### Aim of the exercise
Every line of the records that contains "solid" should be tallied, and only the resulting number returned.
/---
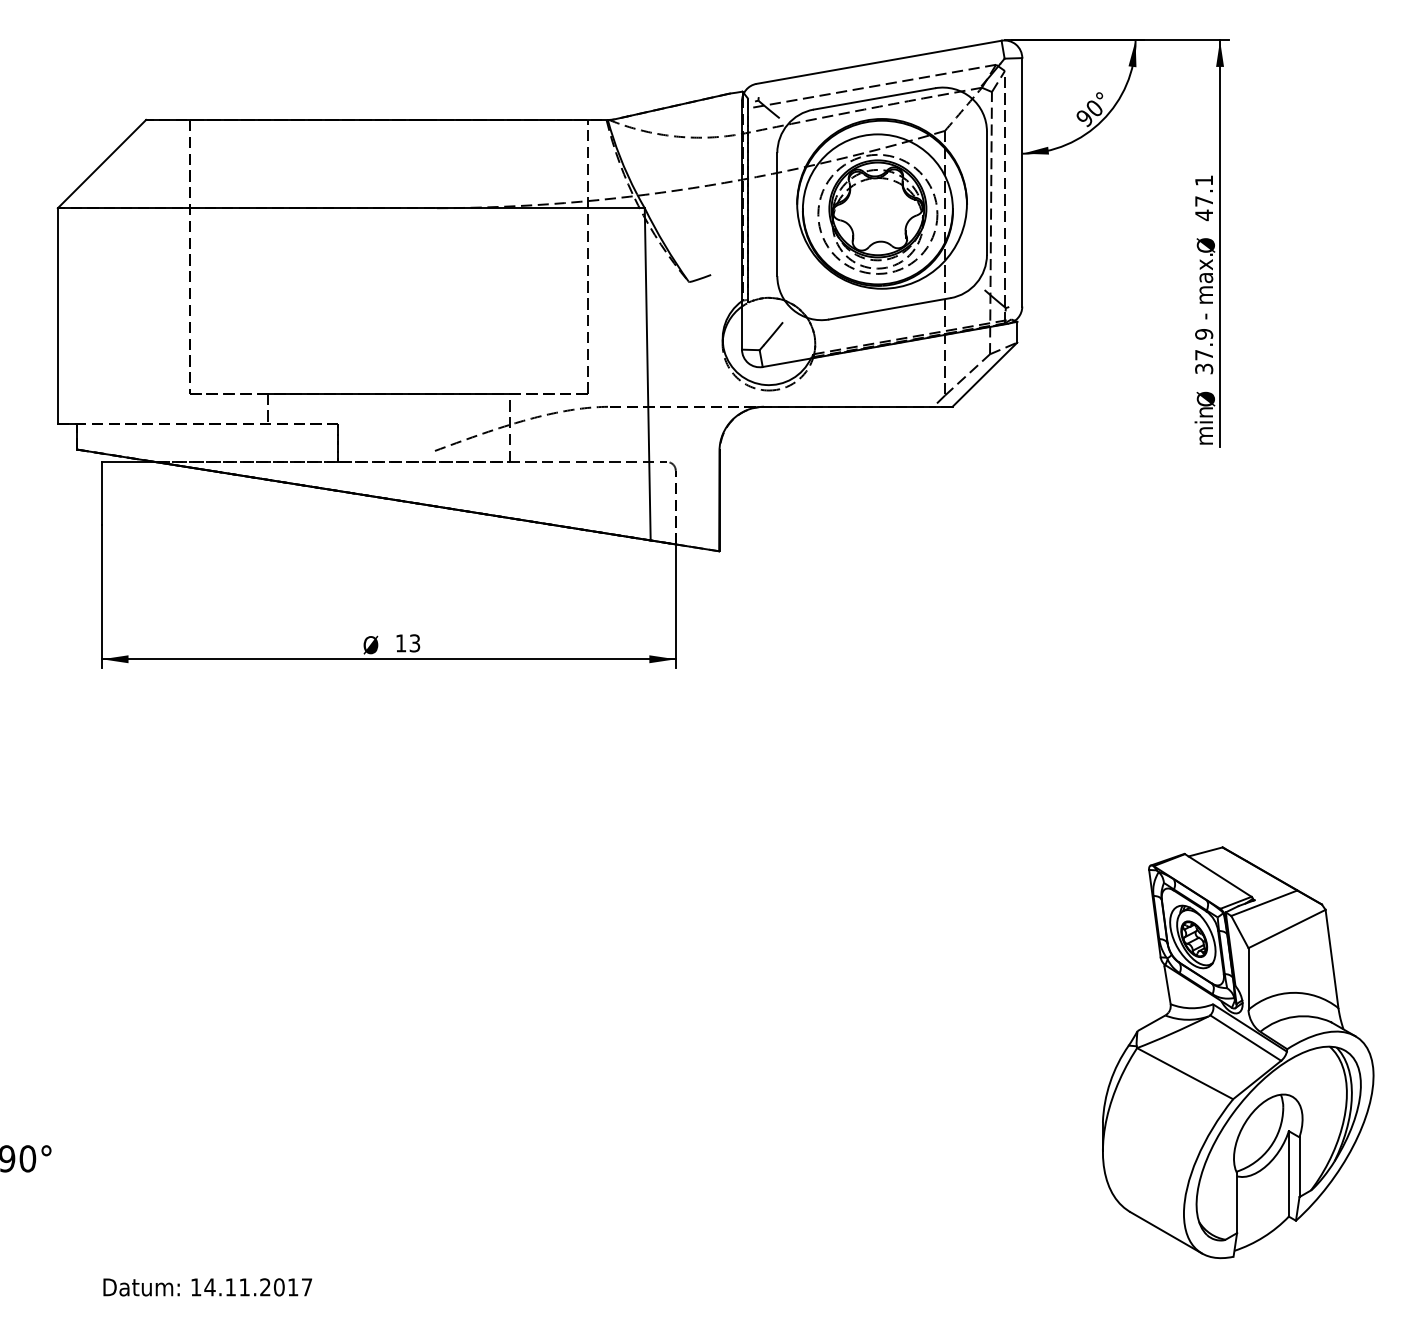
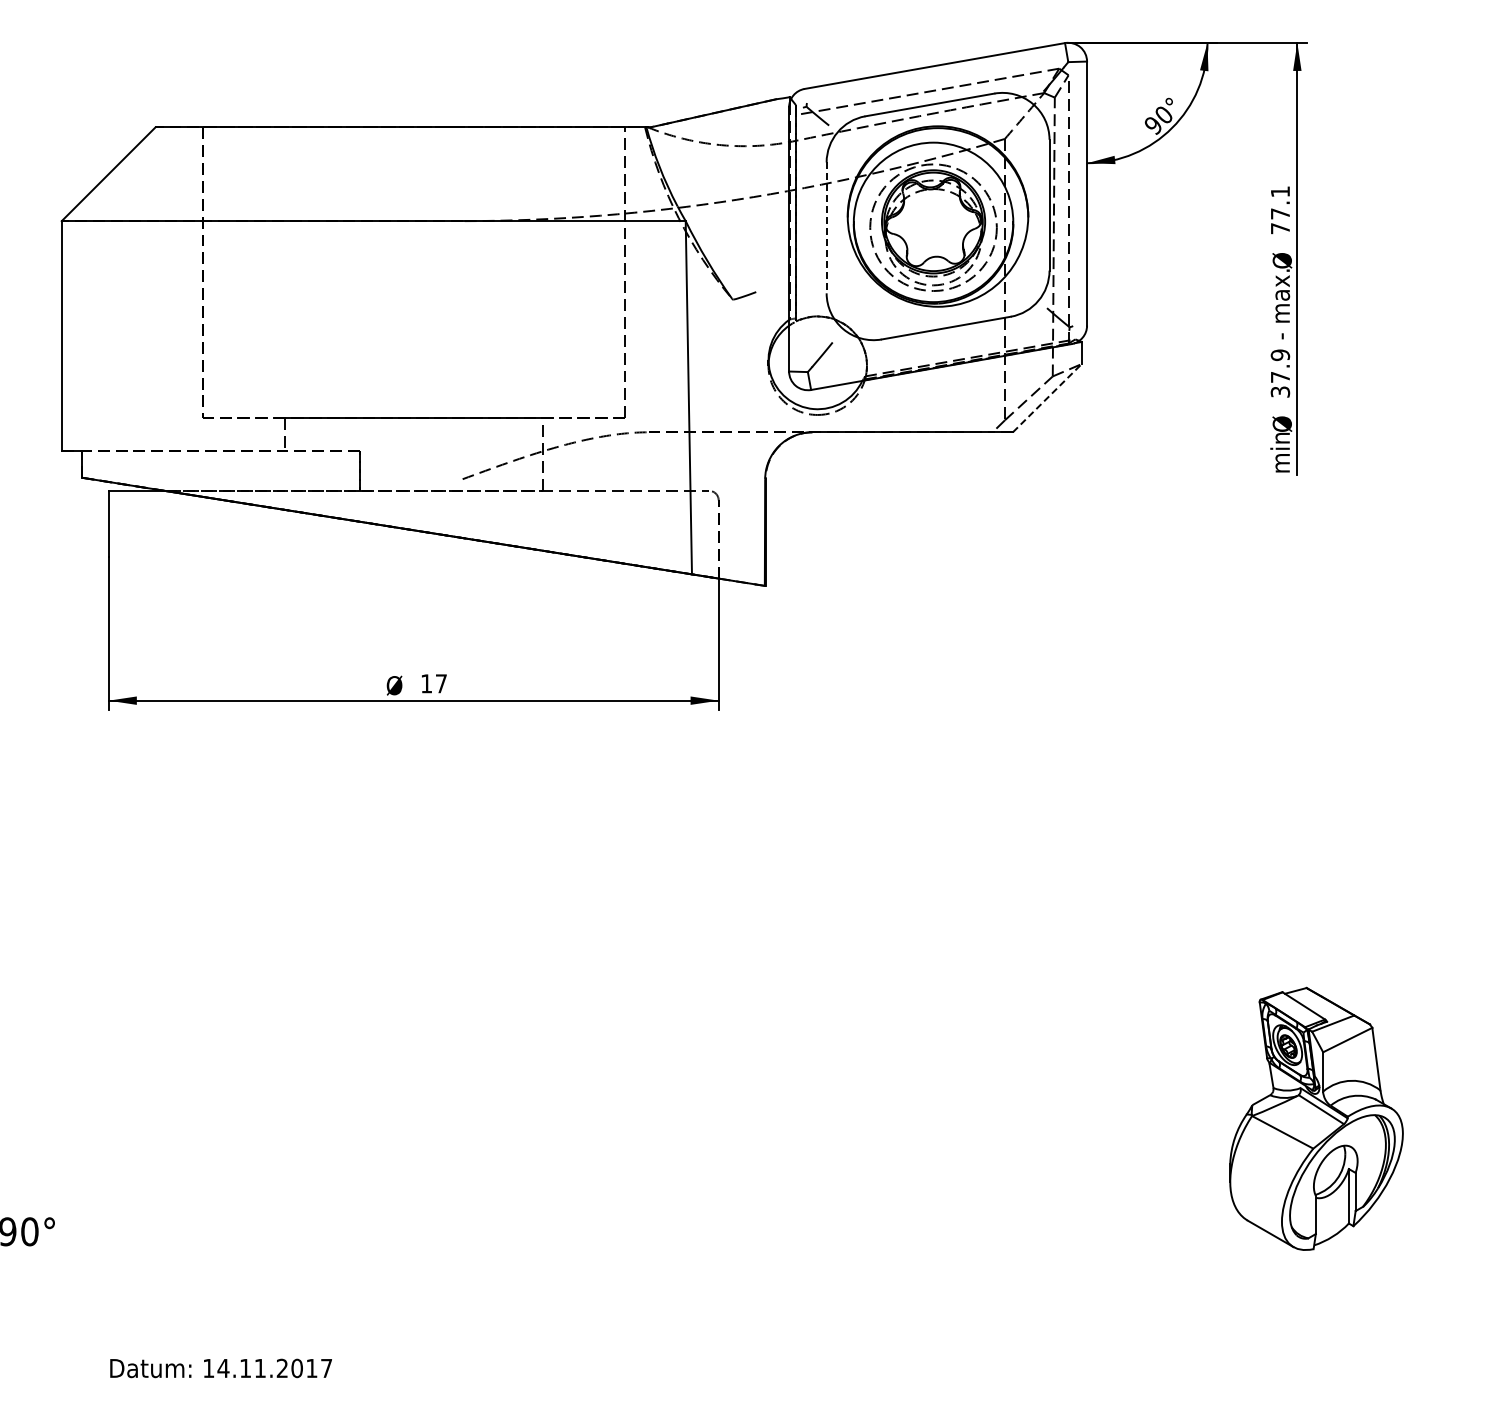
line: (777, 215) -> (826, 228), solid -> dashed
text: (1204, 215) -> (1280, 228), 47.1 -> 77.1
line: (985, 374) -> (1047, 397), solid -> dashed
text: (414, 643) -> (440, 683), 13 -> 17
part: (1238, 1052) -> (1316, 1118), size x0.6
\---
### Solution to the problem
2